Why Adapting the Masters Won’t Make You One

“The more virgin our eyes are, the more we have to say” – Orson Welles

For writers and artists, I think it’s easy to get caught up in the idea that, to give your work any value, you need to piggyback on the greatness or genius of established authors whose works have been significant and are now in the public domain. What this really shows is a fear of owning your own voice, opinions, and ideas.

Rather than dig through the public domain looking for works to repurpose, maybe you should step back and try to have some of your own ideas. What you are really seeking is a sort of security blanket—protection from failure and validation that your efforts won’t be wasted—but art never makes such guarantees.

I have personally spent too much time thinking about the public domain. That is time that would be better spent just making works of my own and trying to live with them. I think we are all afraid that our ideas are not very good.
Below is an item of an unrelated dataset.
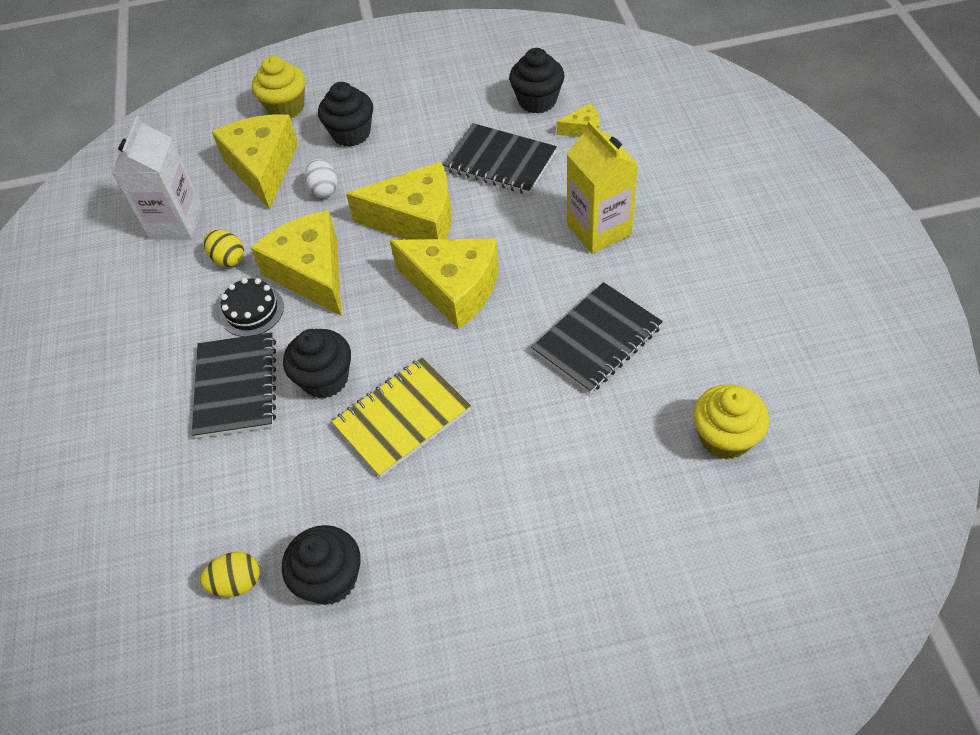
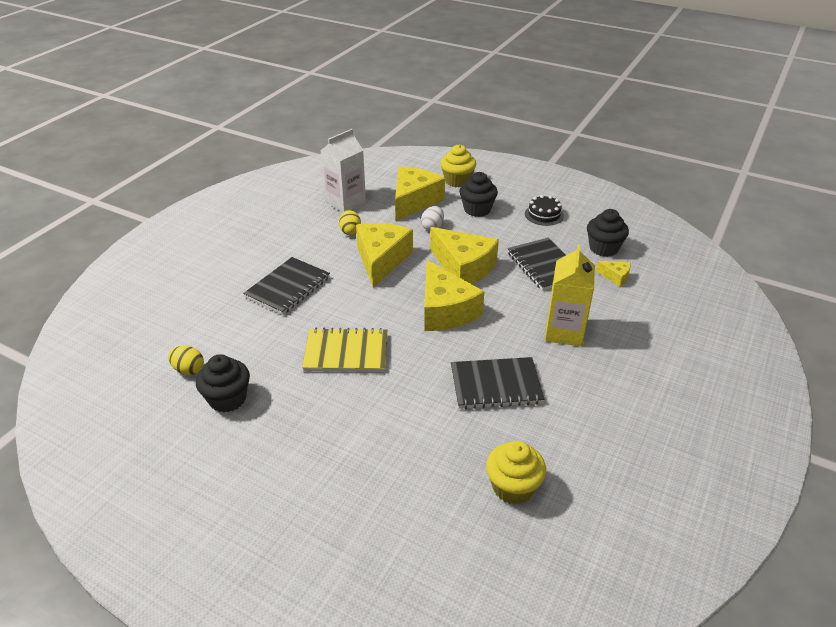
camera: 35 degrees right, 15 degrees down
(252, 311) = (334, 260): black cake -> black cake (544, 214)
(325, 379) = (331, 310): black cupcake -> none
It’s easier to parrot the words of those canonical geniuses who have walked before us and pray that some of their greatness will rub off on us. We beg them to lend us their authority. But I’m afraid that is the coward’s path. It’s not the path of the true artist. Sorry.
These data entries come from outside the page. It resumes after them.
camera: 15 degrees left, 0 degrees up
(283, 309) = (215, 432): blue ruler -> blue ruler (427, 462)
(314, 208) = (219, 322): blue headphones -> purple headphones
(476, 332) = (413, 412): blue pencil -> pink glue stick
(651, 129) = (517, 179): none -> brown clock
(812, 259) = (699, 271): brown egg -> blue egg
Take Hollywood as an example. It’s kind of rare that a director’s first big movie is an adaptation. A lot of directors hit the ground running with an original story. And when a popular director adapts a classic work, we appreciate it only insofar as the director brings their own new vision to the reinterpretation.

So ultimately, you cannot run from yourself.

The Weight of the Canon, and Why You Don’t Owe It Anything

For many artists and writers, the first encounter with “the canon” can feel like standing at the base of a mountain range. Shakespeare, Homer, Dante, Austen, Tolstoy—the list goes on, stretching behind us like towering monuments. To even pick up a pen or brush in their shadow can feel absurd. How can any of us today hope to live up to that? And worse: if we don’t find a way to surpass them, to push art into “new territory,” haven’t we failed before we’ve even started?

This anxiety is widespread, but it rests on a false premise: that art is supposed to be about originality and progress. It isn’t.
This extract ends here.